For the mill operator, process control will be commonly applied to processes such as crushing, comminution, leaching, elution, and dewatering circuits. To achieve this, a range of technologies are now available to help control circuits, from flow meters, control valves, densitometers, and free cyanide meters to load cells, and power meters on mills. Many, if not all, modern mining plants will link these technologies to computer systems to monitor, control, and adjust operating variables to maintain circuit control.
This particular type of control is focused on the management of materials handling, reagent additions, and other main physical parameters. It is important to be able to ensure that process conditions are monitored and controlled to produce maximum operating efficiencies. To undertake this control, the mill operator must understand the target process variables required to achieve the required process outcomes.
In the context of this discussion, process control is referring to the ability of the mill operator to both predict and maximise circuit performance. This can be achieved by real-time sampling, test work, and assay analysis with the feedback of results enabling the mill operator to make the appropriate operational changes. There is a raft of data on what the mill operator may require for effective process control could be, the least of which is as follows:
- What is the maximum achievable metal recovery
- What particle size and leaching conditions produce maximum achievable metal recovery
- Circuit throughput versus metal recovery
- Recoverable gold left in tails
- What is the effective head grade – i.e. recoverable metal head grade
All of this is producible by the simple alteration of the PAL1000 operating variables as the mill operator can easily both predict and maximise circuit operation.

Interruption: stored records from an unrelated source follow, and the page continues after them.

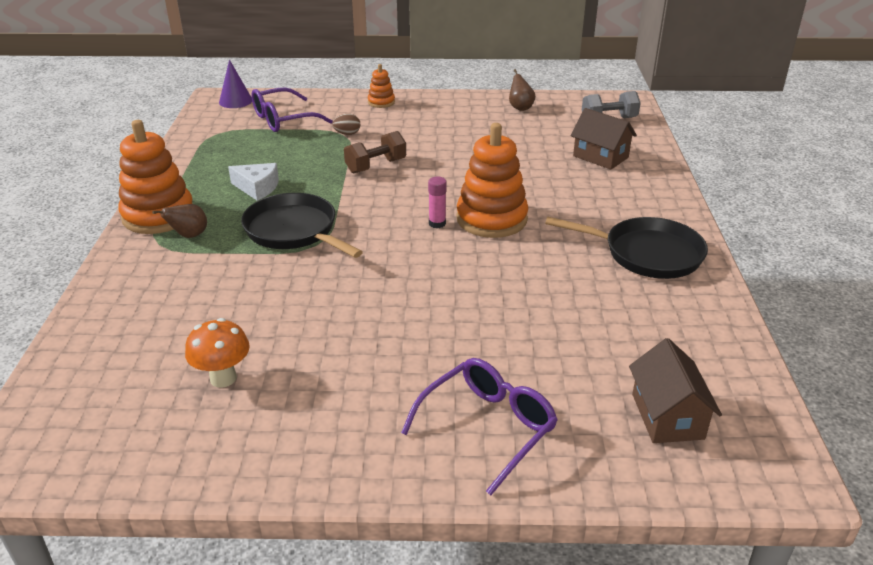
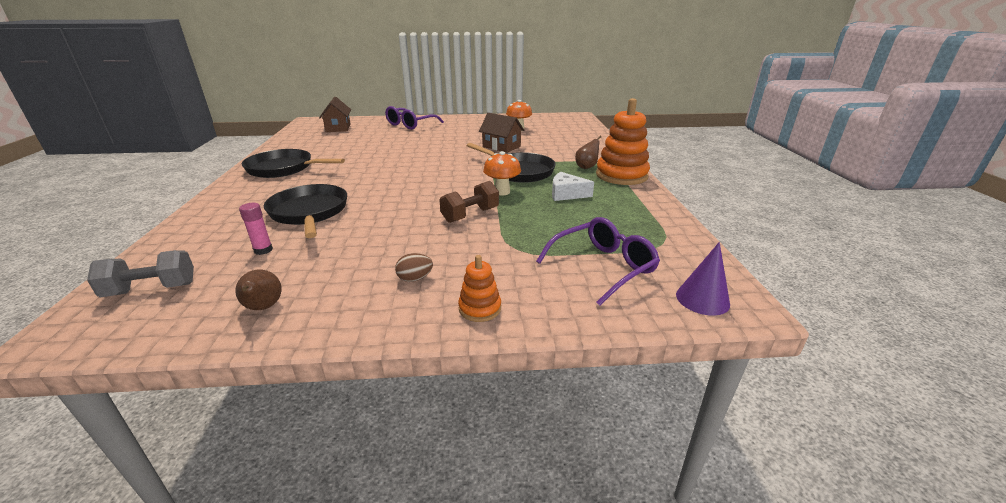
camera: 175 degrees right, 5 degrees down
(332, 194) = (502, 192): none -> orange mushroom
(347, 134) = (511, 249): brown egg -> brown egg (415, 278)
(437, 223) = (418, 178): pink glue stick -> pink glue stick (263, 250)
(491, 219) = (377, 181): orange stacking toy -> none
(546, 176) = (309, 212): none -> black pan
(600, 157) = (233, 233): brown house -> brown house (501, 146)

For the cyanidation circuit operator, the PAL1000 and AssayTab combination enables enhanced process control.
Depending on what data is required, this analysis can be undertaken on ore samples from the mining face, pit, or ROM pad, or they can be taken from mill circuit streams. The data liberated by the test work will depend on the samples analysed.
Ore Blend – Depending on factors such as the mining program, equipment utilisation, weather, and the company’s economic context, it is common for a processing plant to encounter variations in feed mineralogy. These variations can be gradual over time or can occur as a sudden step change. Ideally, the mill operator would prefer a consistent mineralogy entering the plant. However, this may not be possible, and variations in hardness, both metal and deleterious element concentrations, pulp viscosity and pH, etc. can all have significant impacts on plant performance and metal recoveries. Rather than play catch up and react to the changes that the mineralogy causes with the plant’s operation, it is better practice to understand the optimised plant conditions prior to treatment.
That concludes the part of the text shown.